Selah wrote and performs a song called, "I Will Carry You".  At first, I thought, "well, this kind of applies to me, but I didn't really carry my baby".  But, then I heard Him say again- you carried him.  And I did.  I couldn't choose to carry him longer than I did.  But I carried him for 6 weeks.  I carried him while he was here, and now we carry him in our aching hearts until we see him again.
The lyrics are below the video.  My favorite part is the second verse-where Christ says he's shown pictures of time beginning, and walks her through the parted seas.  No One can love her- or him- like He can.  There were so many things Daniel and I wanted to do with our baby, with our son, with our daughter.  We wanted to worry about dirty diapers and feeding schedules.  We wanted to be up at night.  We wanted to have bath time and go on vacations.  We wanted to laugh and kiss and hug.  We don't get to do any of that.  What we do get to do, however, is worship the King one day, for eternity, while holding that baby in our arms.  Hallelujah.

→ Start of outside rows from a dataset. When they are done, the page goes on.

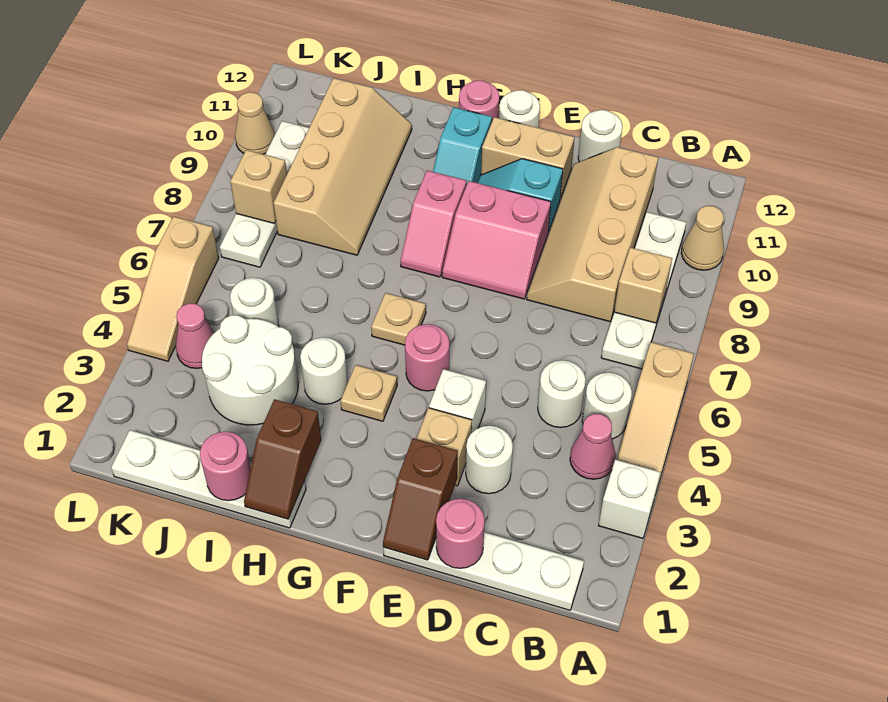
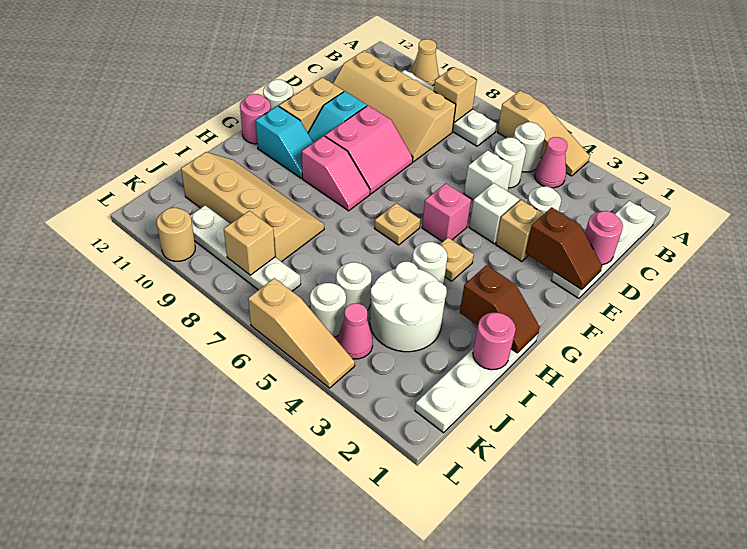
white brick A3 level 1 -> white brick D5 level 1
white round brick D12 level 1 -> white round brick K5 level 1
pink round brick F5 level 1 -> pink brick F5 level 1
tan cone L10 level 1 -> tan round brick L10 level 1

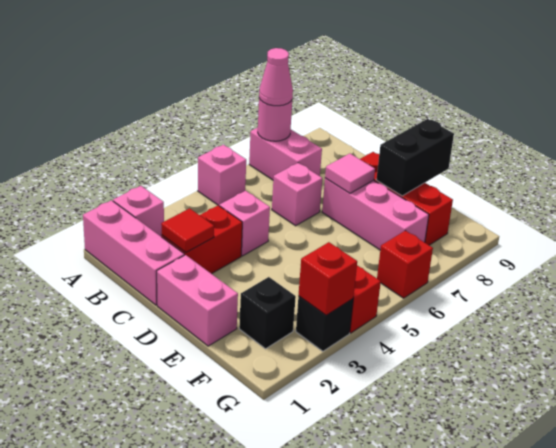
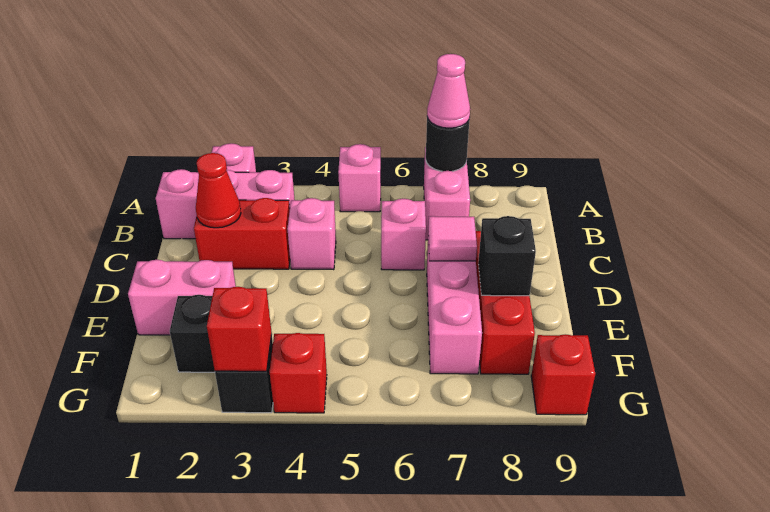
pink brick A1:C1 level 1 -> pink brick B1:B3 level 1
pink round brick A7 level 2 -> black round brick A7 level 2
red tile C2 level 2 -> red cone C2 level 2
pink brick D1:E1 level 1 -> pink brick E1:E2 level 1
black brick E8:E9 level 2 -> black brick E8 level 2
red brick G6 level 1 -> red brick G9 level 1

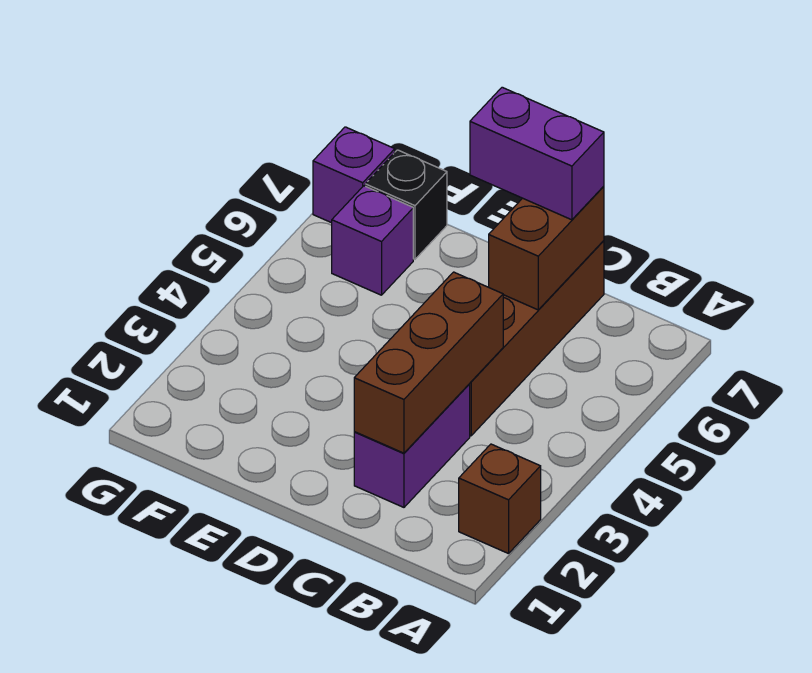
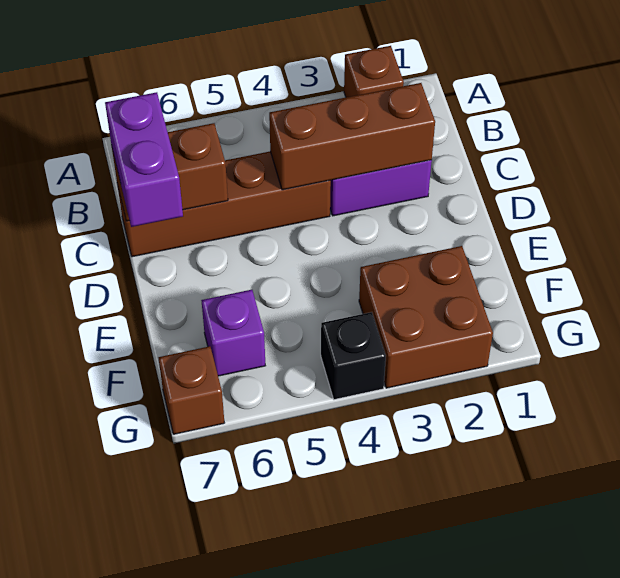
none -> brown brick F2:G3 level 1
black brick F7 level 1 -> black brick G4 level 1
purple brick G7 level 1 -> brown brick G7 level 1

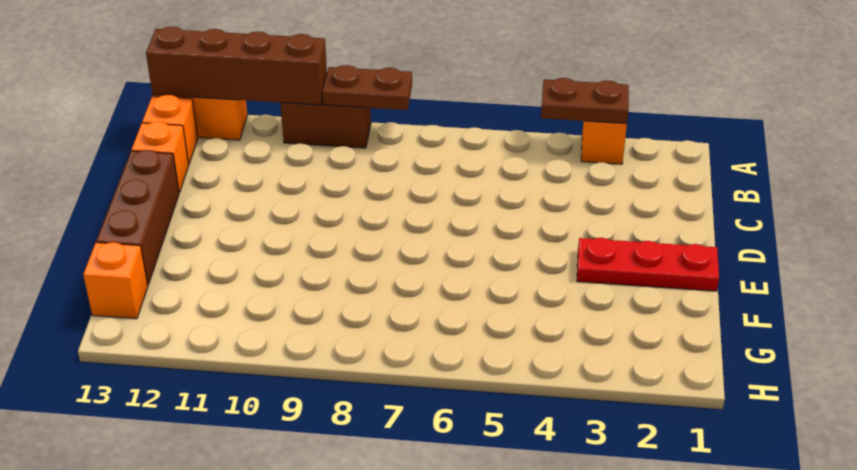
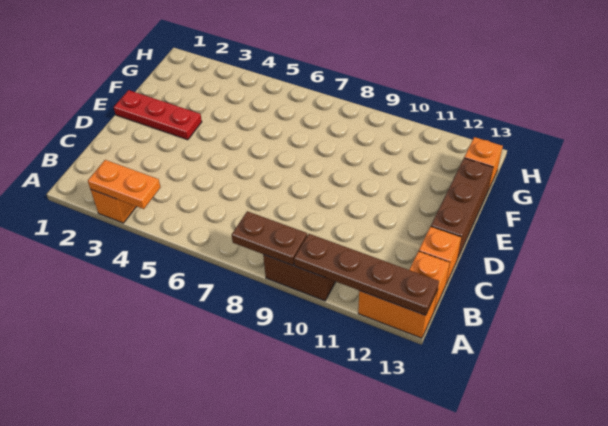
brown plate A3:A4 level 2 -> orange plate A3:A4 level 2
brown brick A10:A13 level 2 -> brown plate A10:A13 level 2

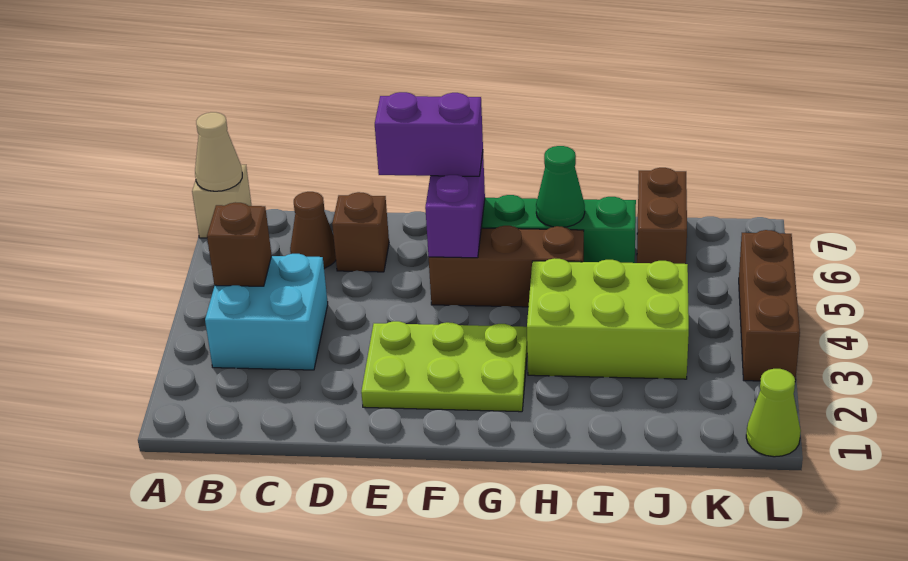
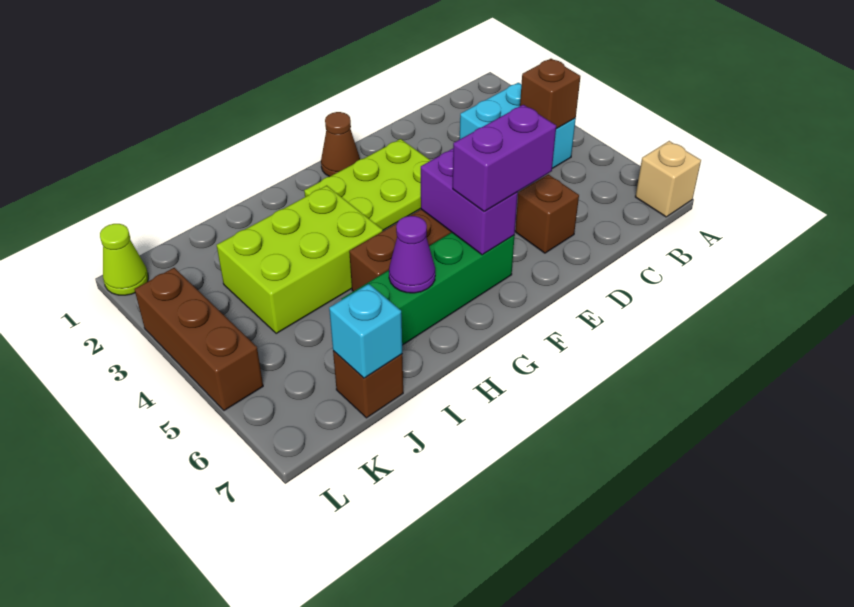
tan cone A7 level 2 -> none
brown cone C6 level 1 -> brown cone F1 level 1
green cone H6 level 2 -> purple cone H6 level 2
brown brick J6:J7 level 1 -> brown brick J7 level 1
none -> cyan brick J7 level 2

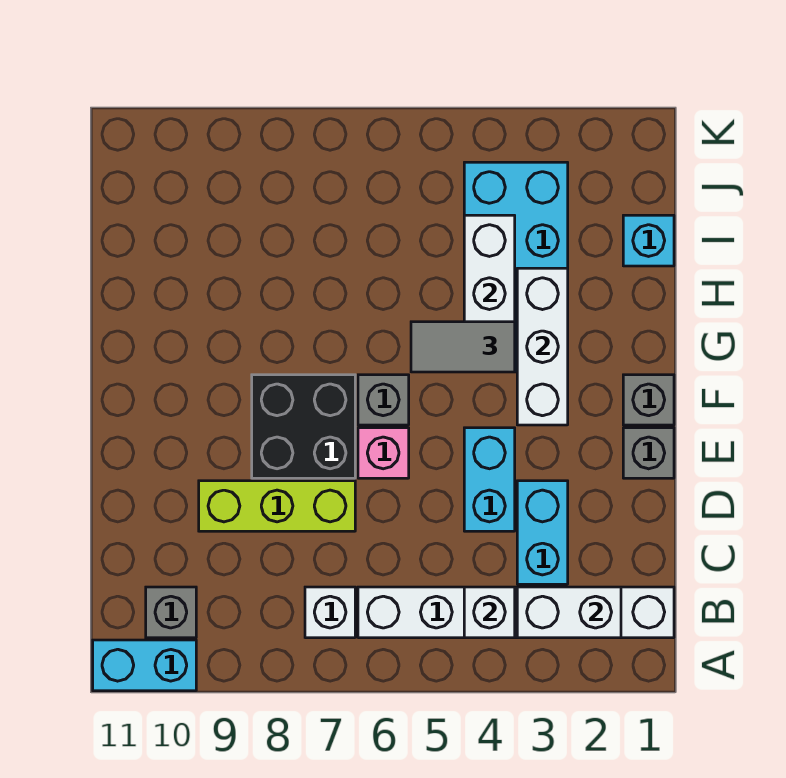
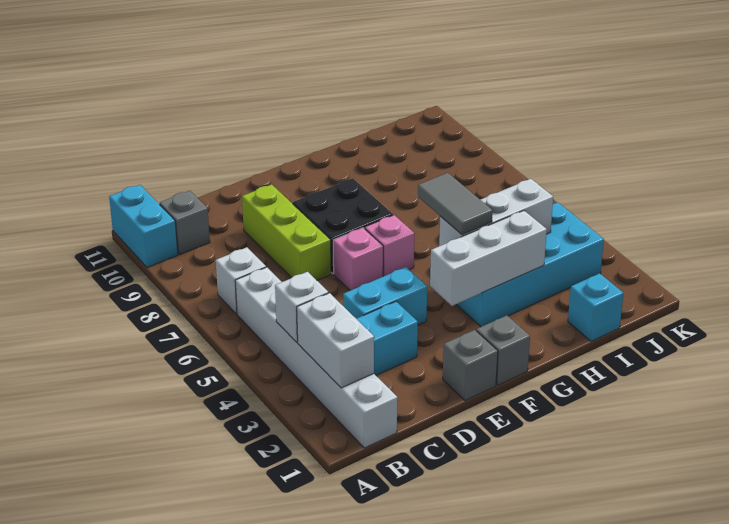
grey brick F6 level 1 -> pink brick F6 level 1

 Selah - I Will Carry You lyrics


There were photographs I wanted to take
Things I wanted to show you
Sing sweet lullabies, wipe your teary eyes
Who could love you like this?

People say that I am brave but I'm not
Truth is I'm barely hanging on
But there`s a greater story
Written long before me
Because he loves you like this

I will carry you
While your heart beats here
Long beyond the empty cradle
Through the coming years
I will carry you
All my life
And I will praise the one who's chosen me
To carry you

Such a short time
Such a long road
All this madness
But I know
That the silence
Has brought me to His voice
And He says

I've shown her photographs of time beginning
Walked her through the parted seas
Angel lullabies, no more teary eyes
Who could love her like this?

I will carry you
While your heart beats here
Long beyond the empty cradle
Through the coming years
I will carry you
All your life
And I will praise the one who's chosen me
To carry you


Sweet Baby of ours, we will always carry you.
Love, Momma and Daddy

1 comments:

  1. Katie,

    I've been reading your blog for a few weeks now. I have really connected with your words and your sweet spirit that is present in each post. "How much I want to be a perfume to the Lord in the midst of my suffering." -- that absolutely floored me. What a beautiful description.

    I will continue to pray for peace, joy, and clarity for you and your husband.